Масканин вышел. На казнь смотреть не хотелось. Гунн знает своё дело, пусть делает. Гунн с совершенно седой головой смотрелся скелетом. Доходягой он конечно не был, просто из-за худобы форма на нём висела как тряпка. А ведь был цветущим юношей когда-то. Вместе с Масканиным добровольцем в начале войны записался. Худобой и сединами девятнадцатилетний Гунн, а по-настоящему его звали – Епиношин Ратислав, был обязан велгонскому плену. В него он угодил в ноябре пятидесятого в качестве «языка». По глупости угодил, покинув расположение по какой-то надобности, уже и сам не помнил зачем. Что с ним там делали он не рассказывал, да и никто и не спрашивал, достаточно было видеть его порванные ноздри, вставные железные челюсти, следы химических и термических ожогов на всём теле, когда он парился в бане. Ногти тоже у него отсутствовали. Все: на руках и ногах. Почти четыре недели он провёл в плену у велгонцев, пока ни освободили его десантники воздушно-гренадёрской бригады. Если б не десант, замучили бы Гунна до смерти. Велгонских офицеров разведотдела бесило его молчание. Сам факт бесил, ведь какой-либо особо ценной информацией пленённый егерь не обладал. Иголки под ногти – молчит, зубы под рашпиль – молчит. Нет, он орал, выл, но не говорил. И резали его, и жгли, и били несчётно. И до этого подобные молчуны велгонским разведчикам попадались, но с ними куда меньше «мучились». Потрошили и пулю в затылок с досады. На Гунне, что называется, свет клином сошёлся. Не понимал он, семнадцатилетний тогда Ратислав, как можно предать боевых товарищей, ценой спасения от истязательств или жизни. Его система ценностей и выбор-то такой не предусматривала. А когда гренадёры его освободили, а потом и фронт подошёл, провалялся Гунн в госпитале больше двух месяцев пока кости срастались и струпья лечились. В госпитале его Аршеневский нашёл, серебренный Крест Славы вручил.

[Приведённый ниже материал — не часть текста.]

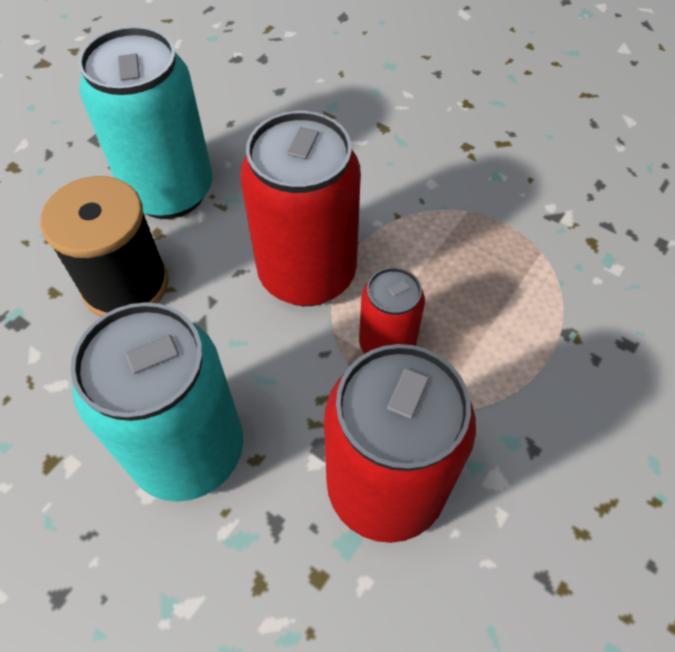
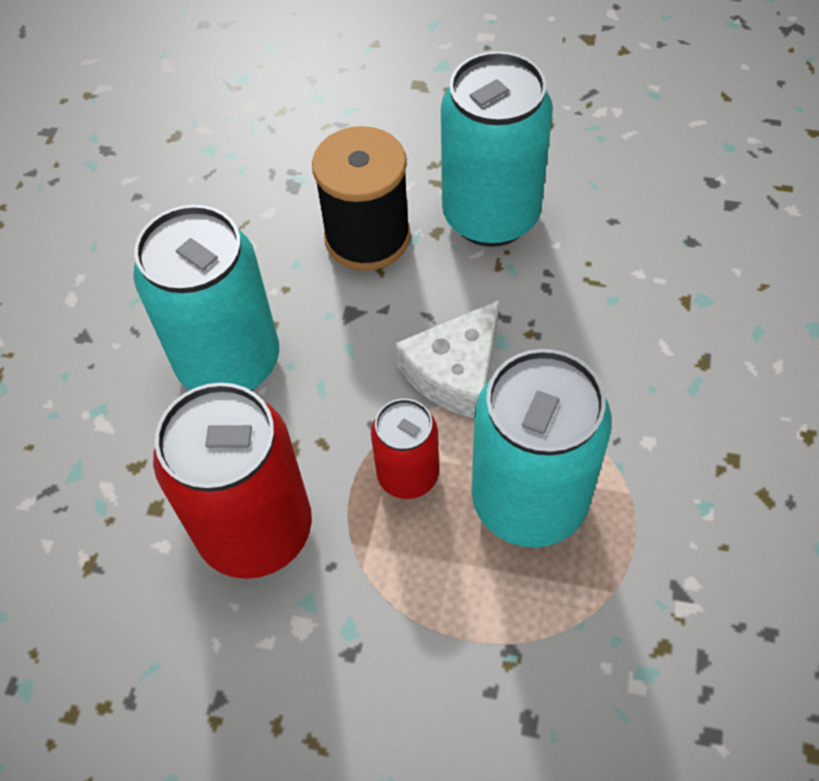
camera: 70 degrees right, 0 degrees up
(307, 274) = (455, 372): red can -> white cheese
(447, 272) = (529, 501): none -> turquoise can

Слабое и может даже никчёмное утешение. Да и не утешение это конечно. Но червонцы золотом ежемесячно за Крест Славы и высокий статус кавалера… Теперь-то он полный кавалер трёх степеней.

Поручик перевёл внимание на Половцева. Егерь уже давно стал хорошим снайпером, с «Унгуркой» словно родился. И без второго номера обходится.

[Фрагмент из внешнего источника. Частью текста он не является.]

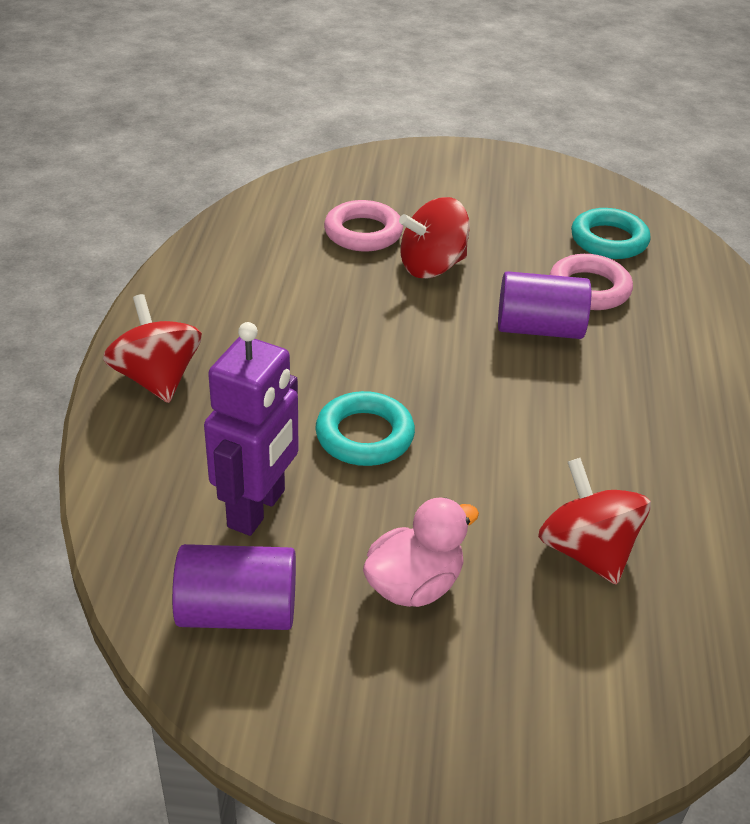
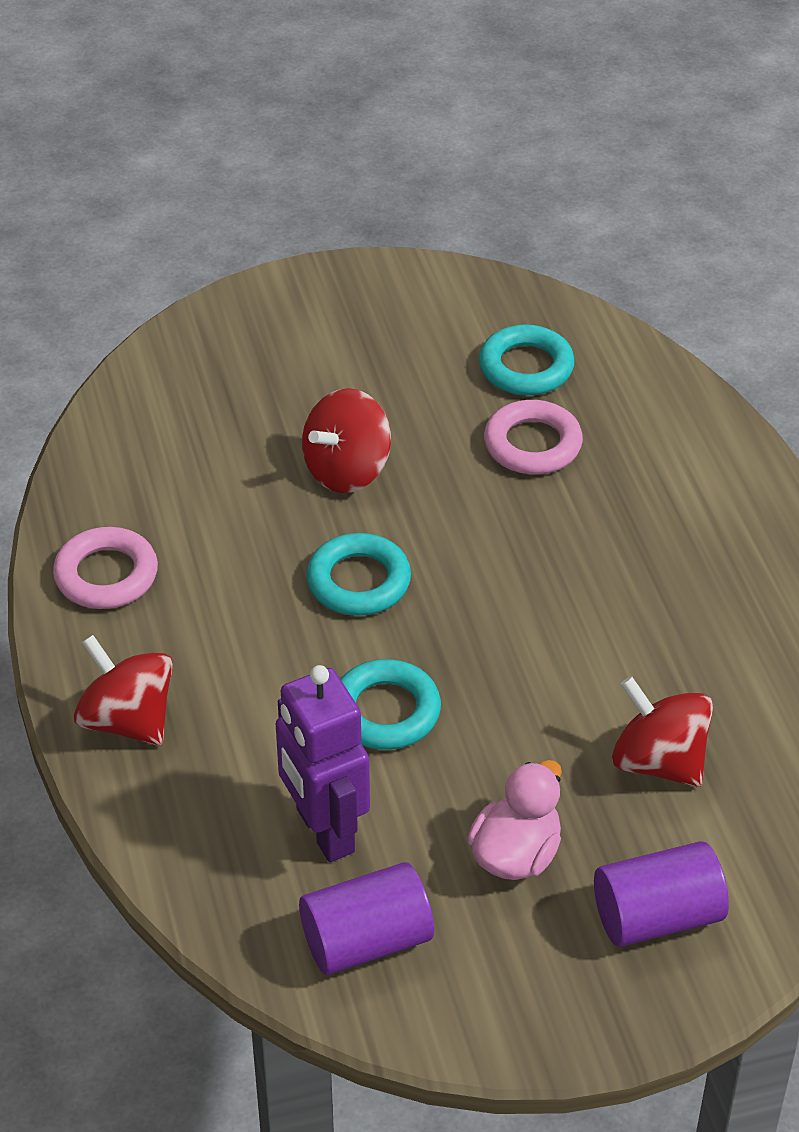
camera: 20 degrees left, 5 degrees up
(257, 509) = (324, 831): purple robot -> purple robot turned 150 degrees clockwise
(363, 232) = (244, 447): pink ring -> pink ring (106, 575)
(397, 339) = (358, 581): none -> turquoise ring
(539, 329) = (502, 516): purple cylinder -> purple cylinder (657, 916)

Половцев лежал неподвижно давно. С этой позиции он ещё не стрелял. И вот оно, ради чего он так долго не шевелился, не отрывался от оптики, боясь пропустить одно единственное мгновение! На пару секунд мелькнул силуэт «Жнеца» и едва заметное шевеление расчёта. Станкачу оборудовали новую позицию. Наконец-то засёк. Одной секунды Половцеву хватило чтобы среагировать.

С приглушённым туканьем 12,7-мм винтовка произвела выстрел. Егерь откатился в сторону, подгрёб рукой «Унгурку» и перевёл дух, муссируя уставшие глаза.

— Кабзда «Жнецу»… — удовлетворённо выдохнул Половцев и встретил взгляд ротного. — Я его по корпусу бронебойным захерачил.

— Дуй спать. Два часа, — распорядился Масканин, подумав, что неплохо утро началось. Второй станкач выведен из оборота. Первый ночью, второй вот только что. Как день начнёшь, так его и проведёшь?